Parents must give consent for a child younger than 18 to participate in a clinical trial. However, it is important for children to be included in the process so they can better understand their treatment plan. The research will be explained in age-appropriate language using videos or other visuals (see Pediatric Sarcoma).

How to Search for a Sarcoma Clinical Trial

In addition to talking with your doctor about clinical trials, you can search for them on your own. Many online resources are available, but navigating through thousands of clinical trials may be overwhelming and confusing. Step-by-step instructions below will help guide you. 

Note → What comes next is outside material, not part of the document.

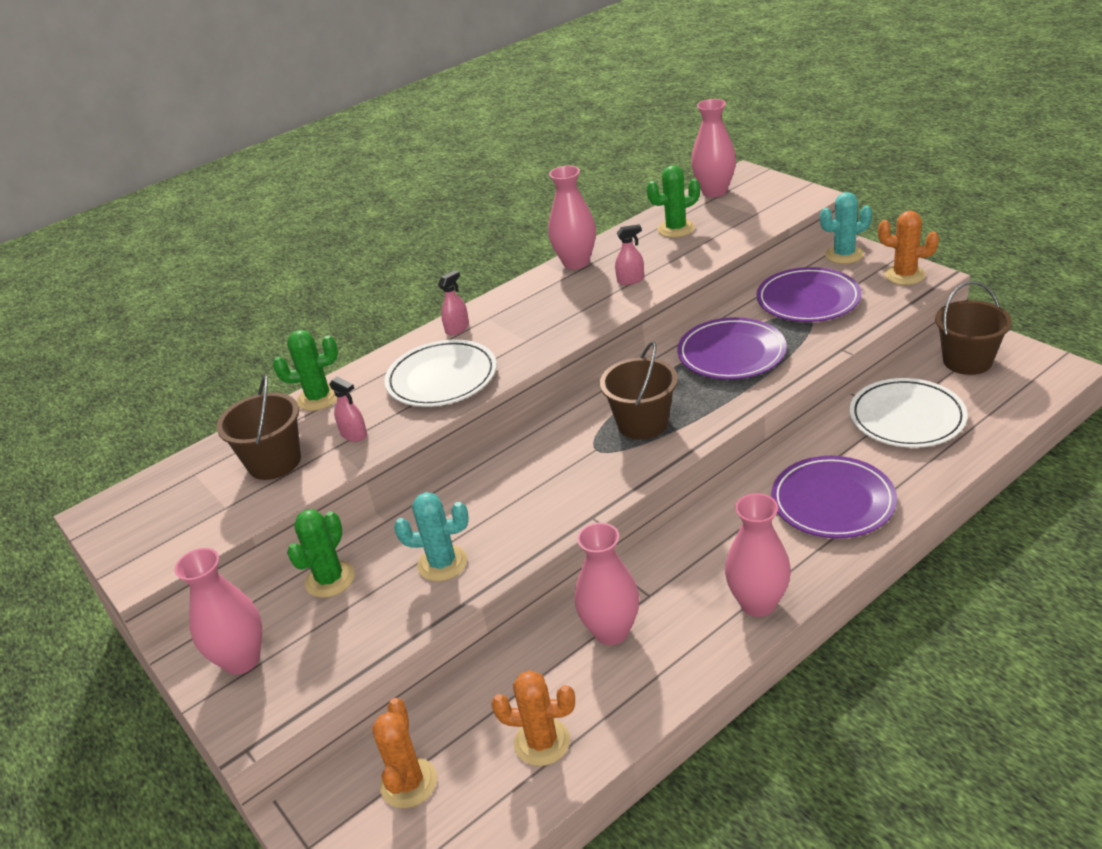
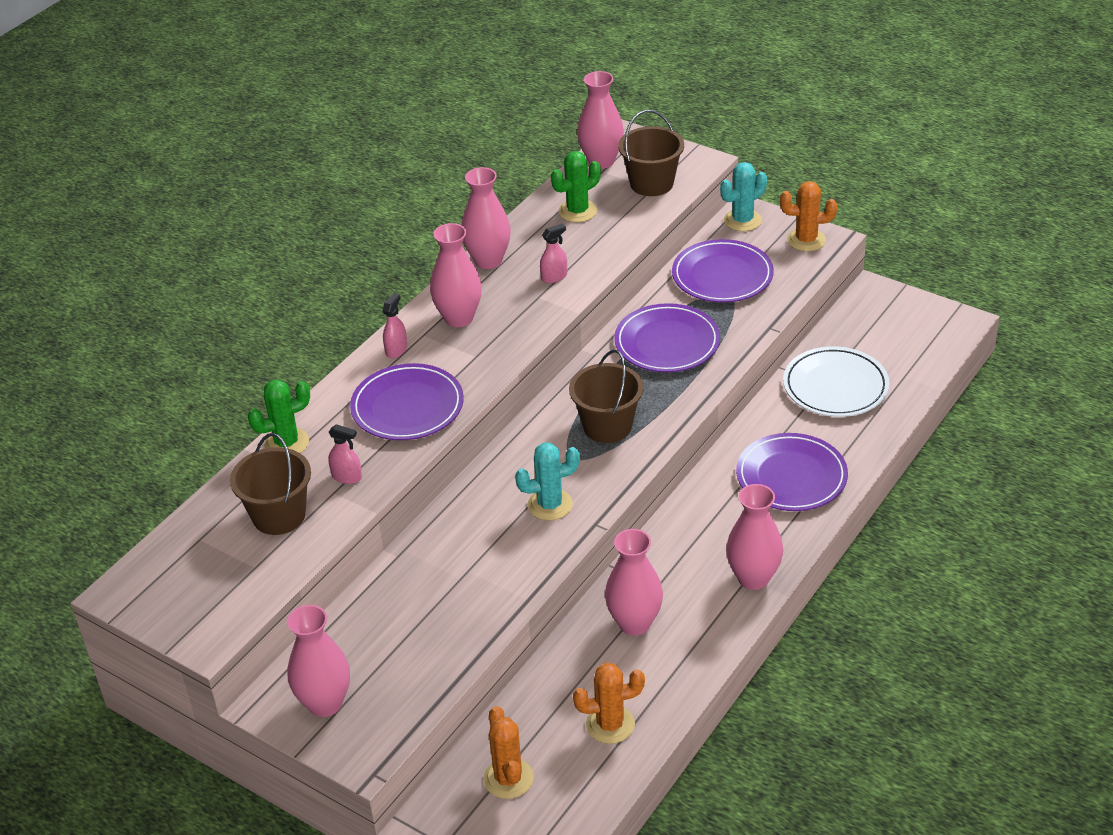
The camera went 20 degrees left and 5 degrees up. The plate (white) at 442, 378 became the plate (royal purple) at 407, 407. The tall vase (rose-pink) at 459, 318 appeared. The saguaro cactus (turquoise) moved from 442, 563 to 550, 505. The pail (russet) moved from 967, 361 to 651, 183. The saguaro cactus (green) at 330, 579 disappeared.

Before you begin, have your exact diagnosis, pathology report and a list of your previous treatments handy. If you don't find a clinical trial right away, keep checking because new trials are frequently added. You may choose to continue searching while you move ahead with your current treatment plan. If you're interested in a clinical trial that no longer accepts participants, your doctor may be able to appeal to the U.S. Food and Drug Administration (FDA) for expanded access know as "compassionate use".


Enter Your Diagnosis

For example, enter “sarcoma.” To get more results, do additional searches such as "pediatric sarcoma", "soft tissue sarcoma", "Ewing sarcoma", "advanced sarcoma", etc., and compare results. 

Desired Location

If you prefer a clinical trial close to home, enter your address. If you have the ability to travel for treatment, enter additional locations. 

Other Terms

Refine your search by adding a treatment type such as "targeted therapy", or a specific drug name. You may also add a Clinical Trial Identifier, which is an eight-digit code (preceded by “NCT”) assigned to each trial.


Recruitment Status

This indicates whether the trial is actively seeking patients, not yet recruiting or otherwise inactive. The status will change, so check for updates.

Summary of Study

Here you’ll find details about the purpose of the clinical trial and the treatment being studied. This section may be difficult to interpret because it's usually written for a medical provider. If that's the case, print the information to discuss with your doctor.

Eligibility Criteria

This outlines the criteria you must meet to be eligible for the trial, such as the stage of disease, previous treatments you have had, sites of metastasis, and your age and overall health.

Contacts and Locations

This may include contact information for clinical trial investigators, staff or sponsors, who may be able to offer more details about the study.


This is the organization responsible for the clinical trial. It may be a pharmaceutical company, university, biotechnology company of the National Cancer Institute.